Face recognition distances investigation

face_recognition is a Python package containing pre-trained deep neural networks for that can be used to recognise and compare faces (provide a score reflecting their similarity). It uses a convolutional neural network to convert an image of a face to a set of 128 ‘encodings’: numbers that are similar for different images of the same face, but different for images of different faces. The Euclidean distance between two sets of encodings can be interpreted as a facial ‘distance’: a measure of how different the faces are. Face recognition works by comparing these face distances with a cutoff: below the cutoff, the faces are taken as being the same, and above, they are taken as being different. By varying the cutoff you can vary the precision and recall - with a lower cutoff, you are less likely to identify pairs of images as being of the same face, but you can have higher confidence where you do so. Conversely, with a higher cutoff, you are more likely to identify pairs of images as being of the same face, but you can have less confidence where you do so. You can read more about this at this blog post by the author of the package.

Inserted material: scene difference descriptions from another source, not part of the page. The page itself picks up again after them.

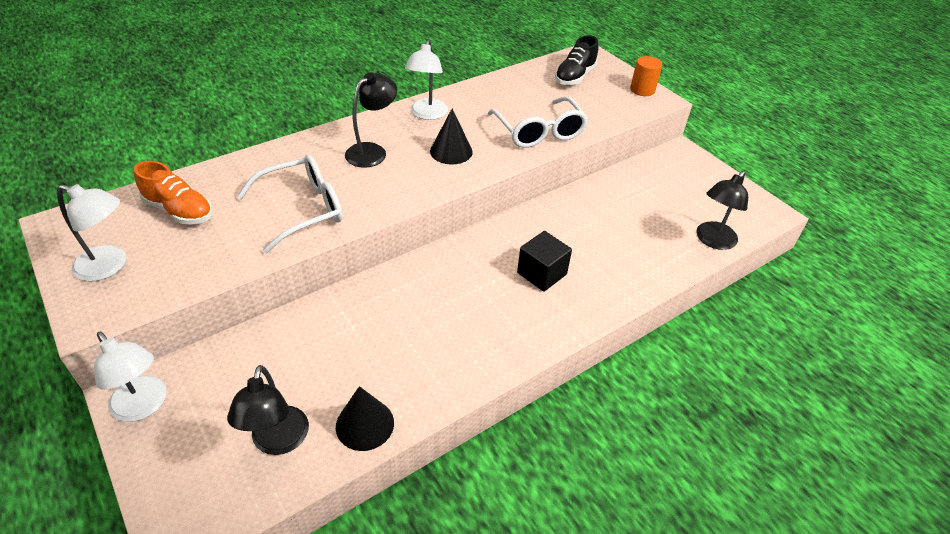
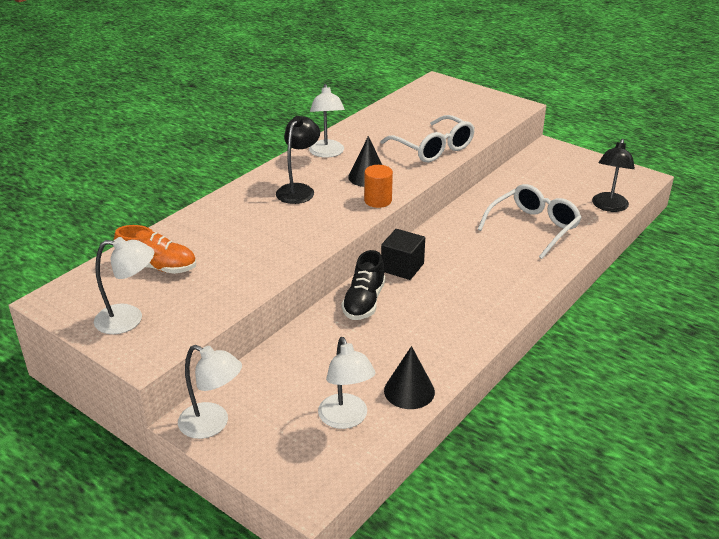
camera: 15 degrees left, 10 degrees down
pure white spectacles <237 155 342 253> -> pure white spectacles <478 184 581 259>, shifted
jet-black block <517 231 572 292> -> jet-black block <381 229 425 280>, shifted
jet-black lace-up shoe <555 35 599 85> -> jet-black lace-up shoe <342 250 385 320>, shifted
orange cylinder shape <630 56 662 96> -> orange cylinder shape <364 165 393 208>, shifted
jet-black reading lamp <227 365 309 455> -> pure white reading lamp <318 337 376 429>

I compared the 81,875,206 pairs in 12,797 images (of 5,467 people), keeping track of whether they distance, and whether the images were of the same, or different, faces. The resulting distribution of face distances, for pairs of images of the same, and different, faces, is shown below:

graph

By collecting the face distances for all those combinations, comparing them with various cutoffs, and summing the correct and incorrect classifications at each of those cutoffs, I generated the following table of precision and recall at various face distance cutoffs:

cutoff precision recall
0.00 1.00 0.00
0.30 1.00 0.02
0.40 1.00 0.29
0.45 0.98 0.59
0.50 0.91 0.84
0.55 0.71 0.96
0.60 0.34 0.99
0.90 0.00 1.00
1.00 0.00 1.00
1.50 0.00 1.00

The code is available at GitHub.